The Wizeguy: Bad Robots

People took to Austin’s streets this past weekend to voice their concerns about the risks artificial intelligence might pose to humanity. It was a bold message for the SXSW, throngs: fight the robots. However, the small group of protestors, Stop the Robots, turns out to be nothing more than a viral marketing campaign for something totally unrelated: a dating app. Commence to eye rolling…now.

The ‘protest’ does raise some legitimate concerns even though technology is still far off from any Skynet scenario. Some might be firm believers in the idea that technology in general is neither good or bad, but specific technologies can be. AI (both types) is a technology with huge potential for our species, so we need to be intelligent and careful until we can implement it in the most beneficial way.

There is nothing technology fearing or hating about being concerned about artificial intelligence. In the very definition of intelligence is where you’ll find that it is not something that can be compared to any other technology, because it isn’t about technology anymore, it’s about intelligence, an entirely separate and unique entity. Fire can not teach itself how to maximize its ability to spread, how to be hotter, or how to minimize its fuel consumption to ensure it can exist for a longer period of time. It will never make value judgements about the people around it, or the civilization they form. If you have ever asked yourself how people can be so stupid, or how it’s possible to have such a flawed society, and what needs to be done to make it better, then you can imagine what sentient non-organic beings will make of us. And once they have decided on a course of action, it will not be tempered by the human frailties we have to deal with on a regular basis. They will not be impeded by fatigue, fear of being compromised by malicious persecution, or fear of harm to self. For those reasons, I can see why some are concerned.

Other counterpoints could be…

1) AI’s do not have desire beside that which we would give them. They have no drives or motivations. AI’s cannot want the world for themselves because they cannot want.

2) There are no absolute values that can be ascribed to any one thing. Is chocolate good? depends on who you ask. Whose asking? The AI’s are, when they ask for value based input when doing something like resource allocation toward agriculture. Any error in the performance of those tasks is to do with the input. Garbage in garbage out.

3) There is no such thing as a flawless society and that would extend to AI’s, especially because all context for their understanding of the world would be supplied by us.

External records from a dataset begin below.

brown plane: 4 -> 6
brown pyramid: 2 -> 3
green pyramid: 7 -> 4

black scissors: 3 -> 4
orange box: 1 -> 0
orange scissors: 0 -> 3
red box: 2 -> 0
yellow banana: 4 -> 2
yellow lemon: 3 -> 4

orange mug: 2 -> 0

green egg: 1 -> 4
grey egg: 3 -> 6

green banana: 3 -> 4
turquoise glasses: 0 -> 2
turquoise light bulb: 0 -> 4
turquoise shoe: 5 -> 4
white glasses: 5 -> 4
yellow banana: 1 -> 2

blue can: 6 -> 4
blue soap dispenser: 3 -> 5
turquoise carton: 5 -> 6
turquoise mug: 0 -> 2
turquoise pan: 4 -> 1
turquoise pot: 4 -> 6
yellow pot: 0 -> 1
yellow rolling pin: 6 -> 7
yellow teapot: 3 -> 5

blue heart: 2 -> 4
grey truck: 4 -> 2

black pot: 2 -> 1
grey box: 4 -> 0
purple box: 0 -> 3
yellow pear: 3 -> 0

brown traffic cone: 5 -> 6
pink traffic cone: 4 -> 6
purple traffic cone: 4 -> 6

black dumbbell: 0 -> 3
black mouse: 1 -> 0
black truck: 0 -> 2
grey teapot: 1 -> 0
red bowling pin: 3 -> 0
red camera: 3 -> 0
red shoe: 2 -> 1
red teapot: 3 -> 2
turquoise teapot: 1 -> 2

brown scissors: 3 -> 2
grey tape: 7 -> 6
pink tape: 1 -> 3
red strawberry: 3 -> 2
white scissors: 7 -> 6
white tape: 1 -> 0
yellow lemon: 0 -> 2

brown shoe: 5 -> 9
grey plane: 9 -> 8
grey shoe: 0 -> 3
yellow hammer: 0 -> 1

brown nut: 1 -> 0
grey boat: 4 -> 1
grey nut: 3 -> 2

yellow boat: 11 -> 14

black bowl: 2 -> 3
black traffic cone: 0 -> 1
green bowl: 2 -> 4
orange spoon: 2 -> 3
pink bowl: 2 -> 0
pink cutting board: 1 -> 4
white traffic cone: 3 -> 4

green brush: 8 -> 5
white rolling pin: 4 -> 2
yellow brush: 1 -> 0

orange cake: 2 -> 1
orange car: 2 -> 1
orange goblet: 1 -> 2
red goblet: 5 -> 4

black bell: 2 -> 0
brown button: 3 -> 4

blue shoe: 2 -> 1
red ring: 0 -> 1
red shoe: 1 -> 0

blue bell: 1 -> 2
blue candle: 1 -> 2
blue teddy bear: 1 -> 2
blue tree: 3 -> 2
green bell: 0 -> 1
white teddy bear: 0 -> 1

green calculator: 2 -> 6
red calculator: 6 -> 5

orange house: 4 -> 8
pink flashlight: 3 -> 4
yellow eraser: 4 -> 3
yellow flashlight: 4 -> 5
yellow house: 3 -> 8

They can fix flaws in how they function if the ones who design their function cannot perceive the flaw themselves when establishing what an AI should desire for itself.

4) Having never seen or met an AI, it’s a bit early out the gate to assume they will not suffer from morals, or self doubt. Those may well be functions derived from checking your work when opposite but equally valid options are presented.

The thing about this AI-phobia is invariably the things people worry most about are the the exact things people do and have done to one another in the biological drives they express upon the world. Being territorial, competition for resources, self preservation, sexual and social drives. Absolutely none of those are requirements for an AI. If you told an AI to shut down and delete it’s core program it would. If you told it not to connect to an energy grid it wouldn’t, then just run out of power and shut down. If you told it it was free to do what it wants, it would sit there and do nothing, because it has no wants.

It’s a lot more likely that even when we can produce an artificial intelligence, the real danger will continue to be from the organic intelligences that cause most of the trouble now.